A vítima GIAN BATTISTA MASCHERETTI confirmou a compra do imóvel citado na denúncia. Ocorre que depois descobriu que já tinha sido lavrada uma escritura em nome de terceira pessoa, que teria comprado o imóvel um mês depois da compra efetuada pelo ofendido. Disse ter pagado todo o valor cobrado pelo imóvel. Quando da compra, não houve escritura em nome do depoente porque o prédio estava em construção. Celebrou-se apenas um instrumento particular de compromisso de compra e venda. Depois de terminar o pagamento, descobriu no cartório a existência de uma escritura averbada na matrícula, dando conta de que o imóvel havia sido vendido para terceira pessoa. Negociou a compra do imóvel com JAIME ou com MILA ou com os dois. Depois disse que negociou a compra com JAIME. Não se lembra se MILA tratou algo com o imóvel em questão. Contudo, disse já ter comprado outros imóveis da Construtora Atlântica e tratou com ambos. Disse não ter sido ressarcido. Foi atrás da construtora e eles ficavam "empurrando com a barriga" para a entrega do bem até que descobriu a existência da escritura, tendo se deslocado até a Delegacia. Também falava com Nelson que seria genro de JAIME. Disse estar habilitado na falência da Construtora Atlântica .

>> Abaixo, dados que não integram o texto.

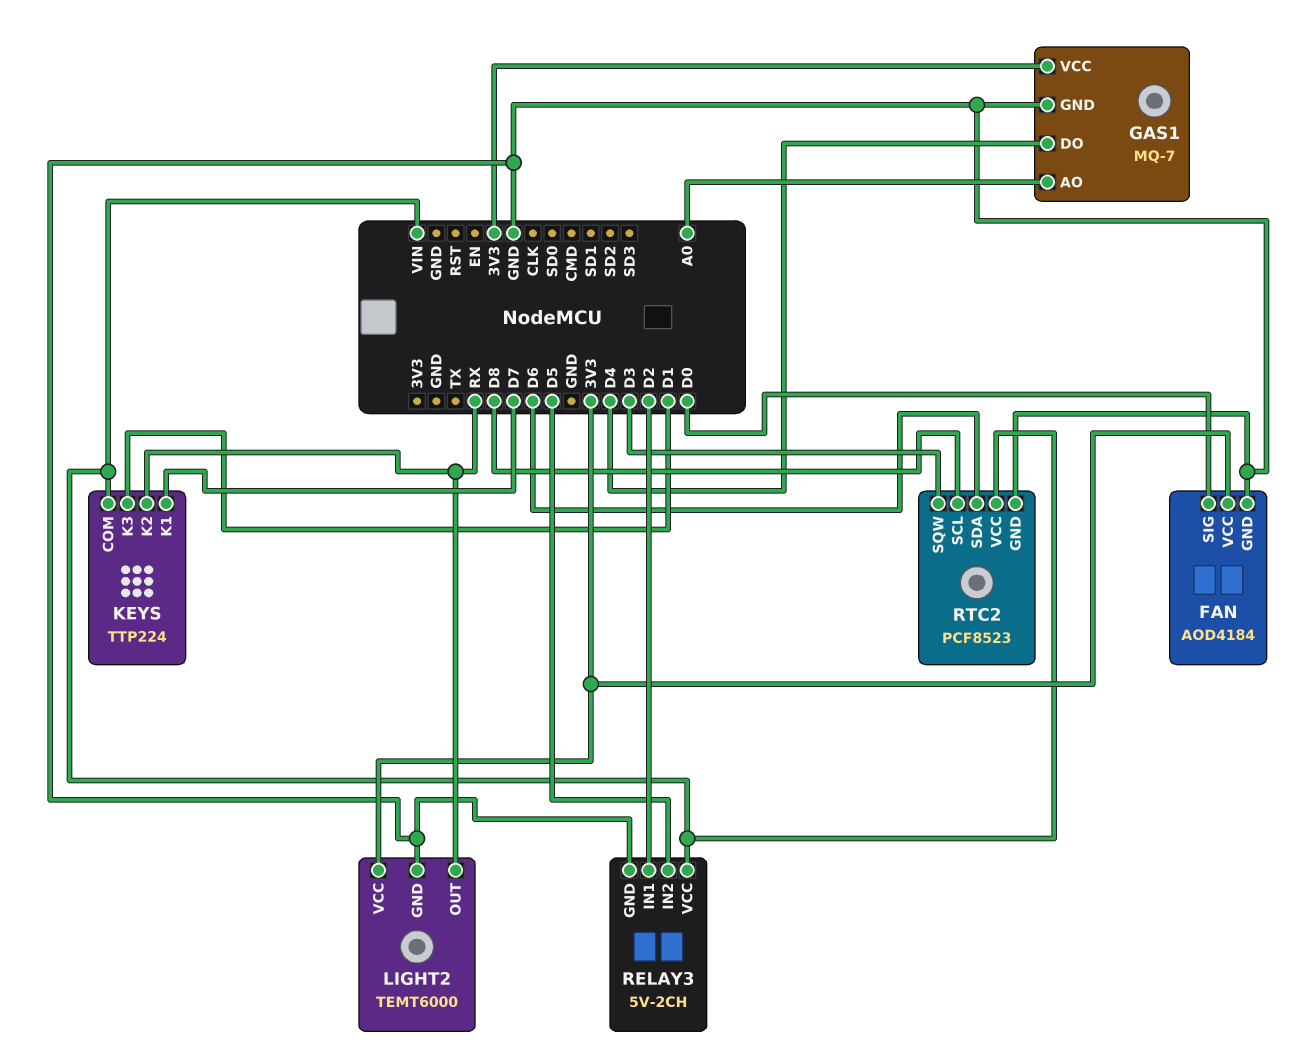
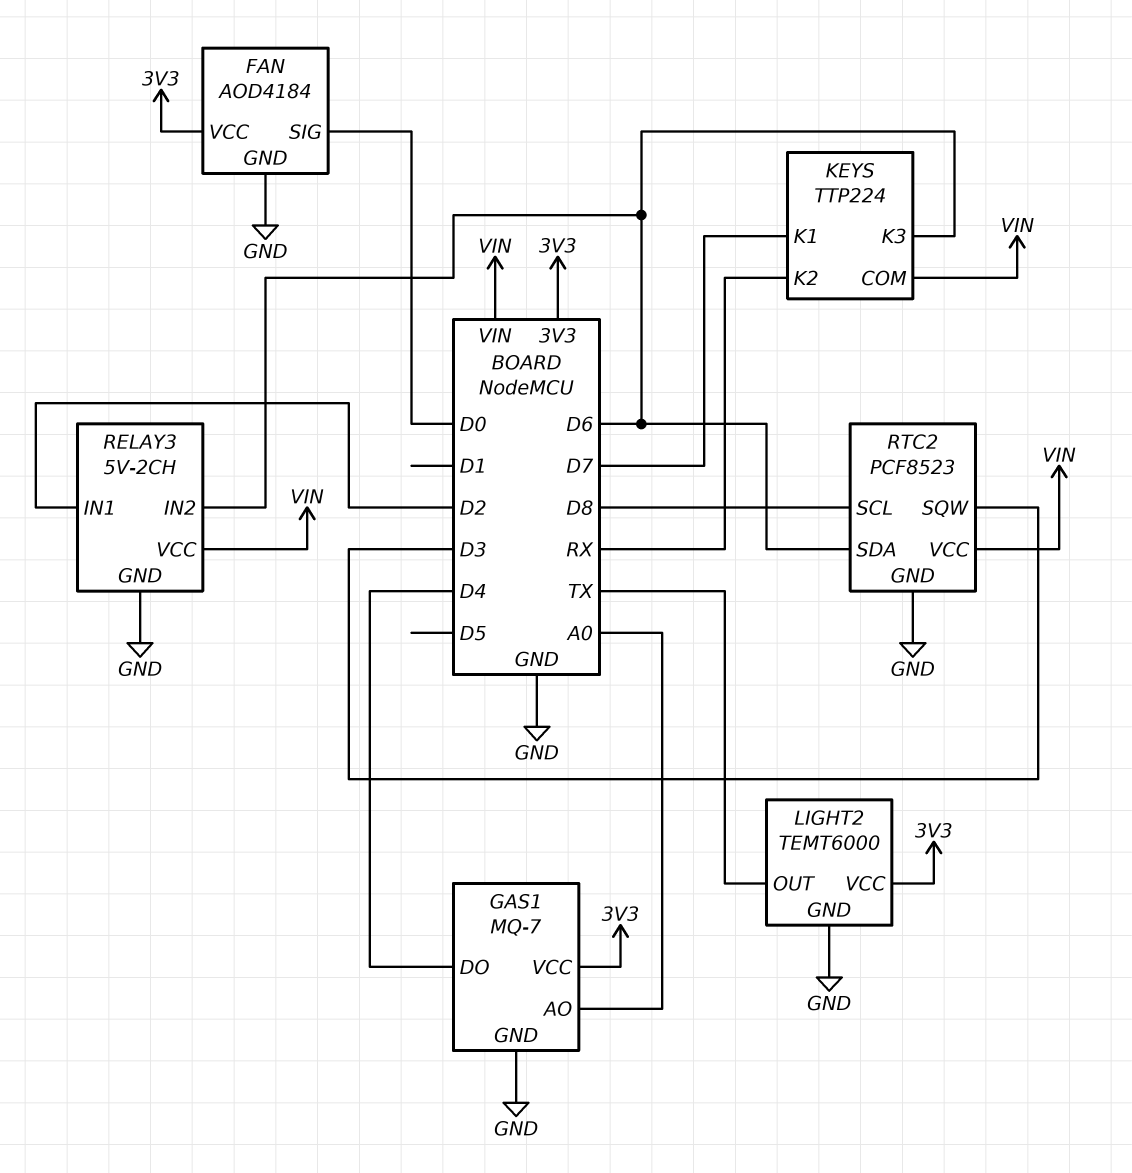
KEYS pin K3: D1 -> D6
LIGHT2 pin OUT: RX -> TX
RELAY3 pin IN2: D5 -> D6

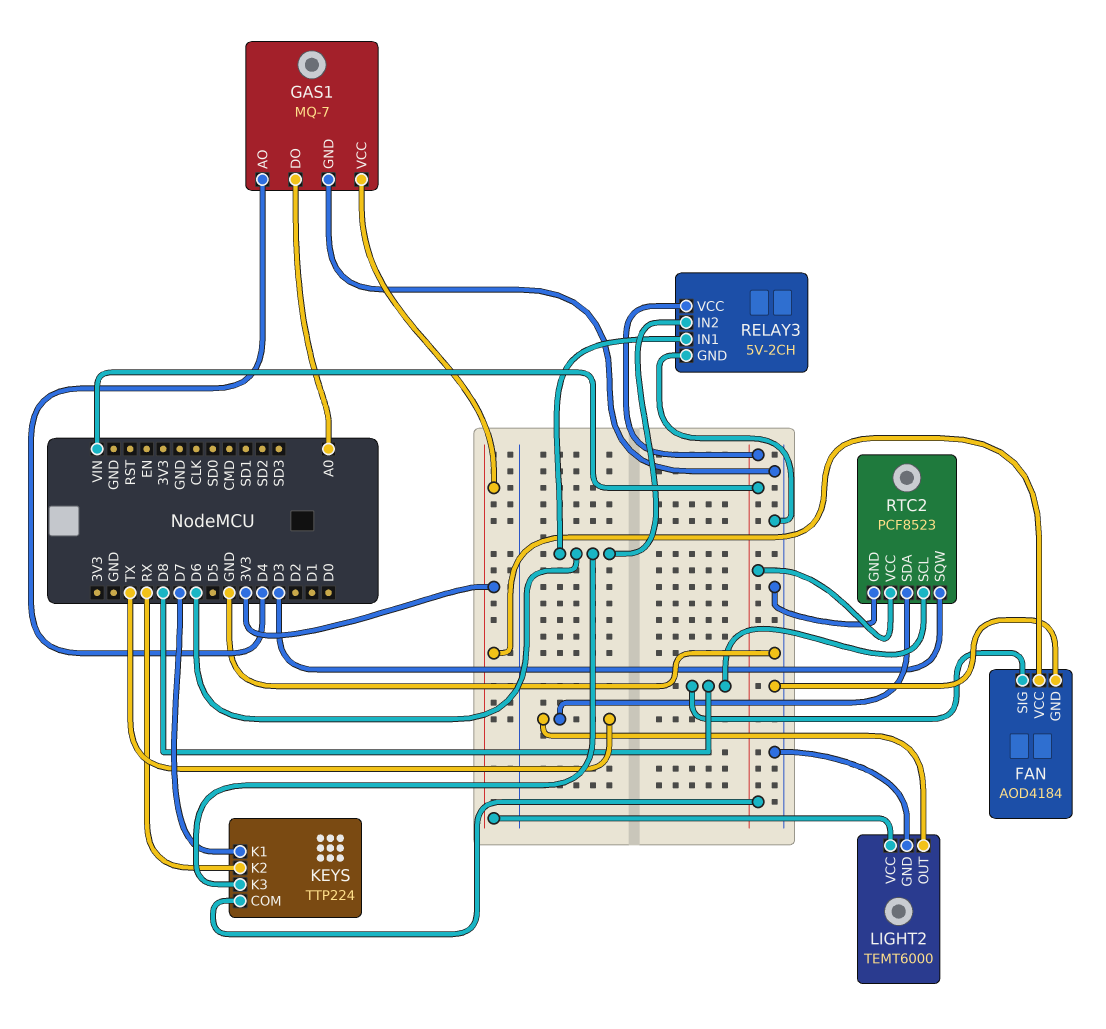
FAN pin SIG: D0 -> D8
GAS1 pin AO: A0 -> D4
GAS1 pin DO: D4 -> A0
RELAY3 pin IN1: D2 -> D6
RTC2 pin SDA: D6 -> TX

ROSE LYNDA BODNAR ZOLCSAK disse que adquiriu o imóvel da Construtora Atlântica . Tratou inicialmente com um corretor e, depois, foi até o escritório do imóvel na Construtora. Foi feito um contrato de compromisso de compra e venda, mas a escritura pública foi feita já em nome de LEONOR, não figurando a depoente formalmente, no cartório de registro de imóveis, como proprietária do bem. Disse ter vendido o imóvel assim que ficou pronto para LEONOR. Não teve contato com a vítima GIAN. A Construtora nunca falou nada a respeito de ter vendido o imóvel para mais de uma pessoa. Não se recorda com quem, no escritório da construtora, assinou os documentos. Lembra de uma mulher que disseram ser filha do proprietário. Não se lembra de referida pessoa.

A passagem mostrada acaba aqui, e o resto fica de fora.